Vier Tage nach dem Terroranschlag von Halle demonstrierten in Berlin Tausende gegen Antisemitismus und rechte Gewalt. Ausgangspunkt war der Bebelplatz. Da fand zunächst eine u.a. von „Unteilbar“ initiierte Kundgebung statt. Wir gedachten der Opfer des Amokschützen Stephan Balliet und zeigten unsere Solidarität mit der jüdischen Gemeinde. Einvernehmlich wandten sich alle Redner*innen gegen die staatliche Erzählung vom selbstermächtigen Einzeltäter. Mit einer Schweigeminute endete der Stehprotest. Das gemeinsame Schweigen im öffentlichen Raum manifestierte - über Symbol & Metapher und sämtliche Emissionen der Verzweiflung hinausgehend - den Willen der Zivilgesellschaft, sich der rechten Gewalt entgegenzustellen. Dann formierten sich die Demonstrant*innen zum Zug Richtung Neue Synagoge.

Dünnes Konsenseis

Der vier Tage zurückliegende Terrorangriff auf die Synagoge in Halle am höchsten jüdischen Feiertag beweist einmal mehr die Notwendigkeit eines Schulterschlusses der zivilgesellschaftlich Engagierten im Kampf gegen Rechtsextremismus.

Zwei Tote und mehrere Verletzte forderte der Terrorangriff auf die Synagoge am höchsten jüdischen Feiertag Jom Kippur. Die Deutungen des Anschlages zeigen einmal mehr, wie dünn das Konsenseis dieser Gesellschaft ist. Was sich da auf der Gegenschräge gewaltfreier Gemeinschaftlichkeit zusammenbraut, oszilliert in der Gegneranalyse zwischen radikalisierter Minderheit sowohl im Einsamer-Wolf- als auch im Rudel-Modus und in der randlosen Annahme einer schweigenden Vielfalt.

Abwesend in den Betrachtungen sind jene, die in einem persönlich unmittelbaren Verhältnis zum handelnden Täter gestanden haben: Polizist*innen, Passant*innen: Verkehrsteilnehmer*innen. Es könnten historische Leistungen vollbracht worden sein im Beweis von Einzelmut.

Der Rechtsextremismus weiß sich nicht im Einklang mit der Dominanzgesellschaft. Da, wo es Überschneidungen gibt, gibt es Spannungen und Spaltungen, also Verwerfungen, deren Produkte verworfen werden. Die Risse in der Republik haben zweifellos manchen Ursprung im bürgerlichen Lager; doch haben sie da keine Legitimation.

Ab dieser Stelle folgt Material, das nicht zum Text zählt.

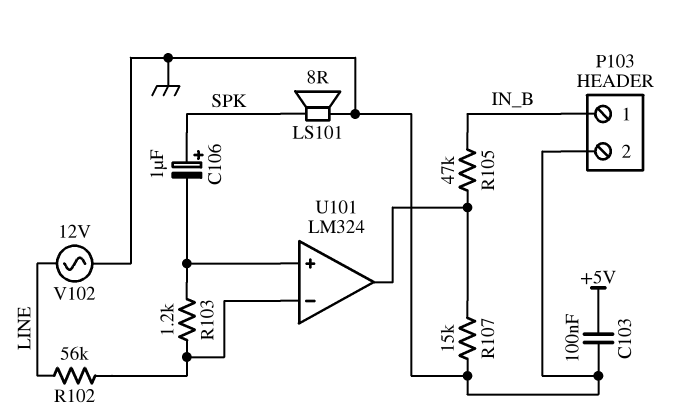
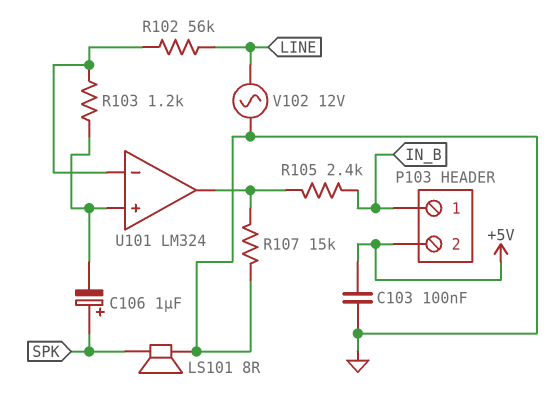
P103 pin 2: GND -> +5V
R105: 47k (IN_B, U101/out) -> 2.4k (IN_B, U101/out)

Die Sprecher*innen auf dem Bebelplatz vor der Humboldt-Universität sprachen nach Schätzungen der Veranstalter*innen vor sechzehntausend ungehaltenen Bürger*innen. Es gab keine(n) Repräsentant*in der Zivilgesellschaft, der/die nicht auch dieser Wut Ausdruck verliehen hätte.

Die Polizei zählte weniger Demonstrant*innen. Die meisten werden kaum auf dem Schirm gehabt haben, dass wir exakt ein Jahr zuvor eine Viertelmillionen Unteilbare auf den Straßen Berlins gewesen sind. Gemessen daran wären auch zweiunddreißigtausend Protestant*innen nicht viel gewesen.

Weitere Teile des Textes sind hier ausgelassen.